苫小牧市は22日、8月の全国高校選抜アイスホッケー大会で発生した新型コロナウイルスの大規模クラスター(感染者集団)の検証結果を踏まえ、感染症拡大防止に関する基本方針の見直しを明らかにした。開催可否を判断するための連絡体制確立のほか、事前のPCR検査や出場チームごとの監視員の配置も盛り込む。30日開会の市議会定例会で岩倉博文市長が行政報告する。
市長は22日の定例記者会見で「改めておわびを申し上げる。二度と大会などでクラスターが発生しないようしっかり取り組む」と強調した。
基本方針の見直しは来年度の大会開催に向け、できるだけ早期に確定し、市ホームページで公表するとした。見直しの主なポイントとして、同大会では感染判明時の中止の基準がなかったことから、実行委員会が随時判断できる体制を整え、保健所や医療機関との連絡体制も構築することを挙げた。事前のPCR検査または抗原定量検査の実施も盛り込み、総合政策部の木村淳部長は「費用面のこともあるが前向きに検討する」としている。

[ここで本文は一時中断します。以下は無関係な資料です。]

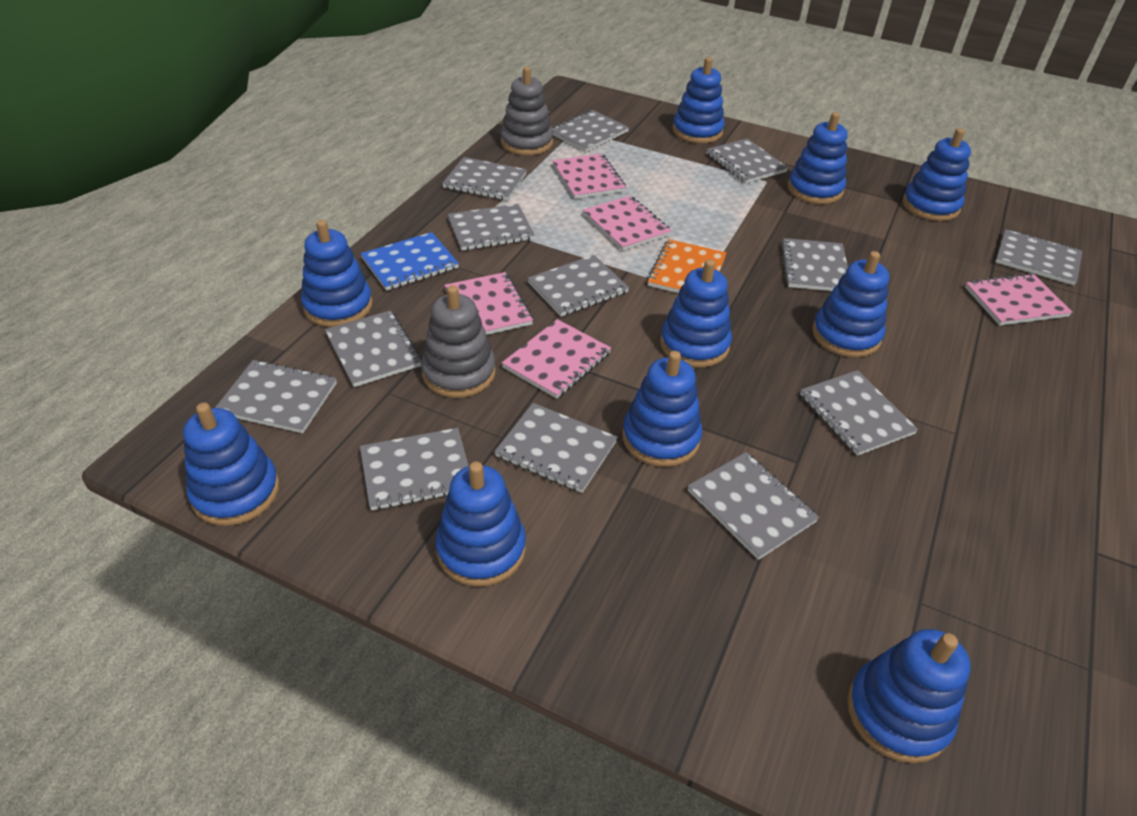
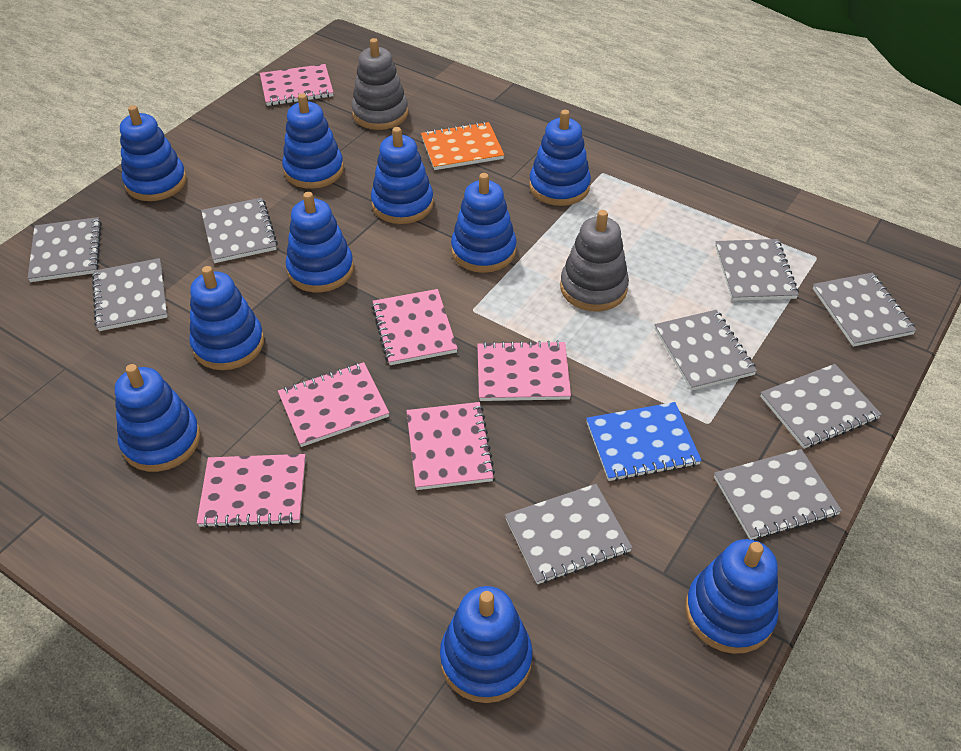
grey notebook: 13 -> 9
pink notebook: 5 -> 6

宿泊先や会場内での行動で指摘された感染リスクについては、各チームに感染防止対策担当者の設置を求め、監視員も配置する方針を打ち出したが、違反が判明した場合でも「厳しいペナルティーは望ましくない」(木村部長)と慎重な姿勢を見せた。
市内全4カ所のリンク施設の今後の換気対策も示した。白鳥王子アイスアリーナの検証では、リンク上に冷気がたまりやすく、ベンチの透明パネルを取り外し、扇風機で空気をかき回すことによって「感染しやすい環境を改善できる」との結論が出された。このため4施設合計で大型扇風機43台、送風機21台、送風機ダクト42本、空気清浄機59台を導入する計画で、定例会に提出する2021年度一般会計補正予算案にスポーツ施設整備費549万円を計上した。
●感染症拡大防止に関する基本方針の主な見直しポイント
(1)大会開催可否判断
実行委員会としての連絡体制を確立し、随時判断を行う体制づくり。保健所や医療機関等との連絡体制を構築し、調整、協議できる体制づくり。
(2)感染対策
PCR検査または抗原定量検査実施およびワクチン接種の推奨。各地域の感染状況やウイルスの感染力に関する情報収集。
(3)健康観察の徹底
各チームに感染防止対策担当者の設置。関係者すべての名簿提出や連絡先等の情報集約。練習試合や外部との接触の制限。体調不良者や疑い症例発生時の実行委への迅速な報告の徹底。
(4)大会会場内の行動監視
チームごとの監視員の配置。
(5)宿泊施設
選手同士等の接触を避けるための宿泊施設の調整。食事会場や大浴場の使用時間を指定する。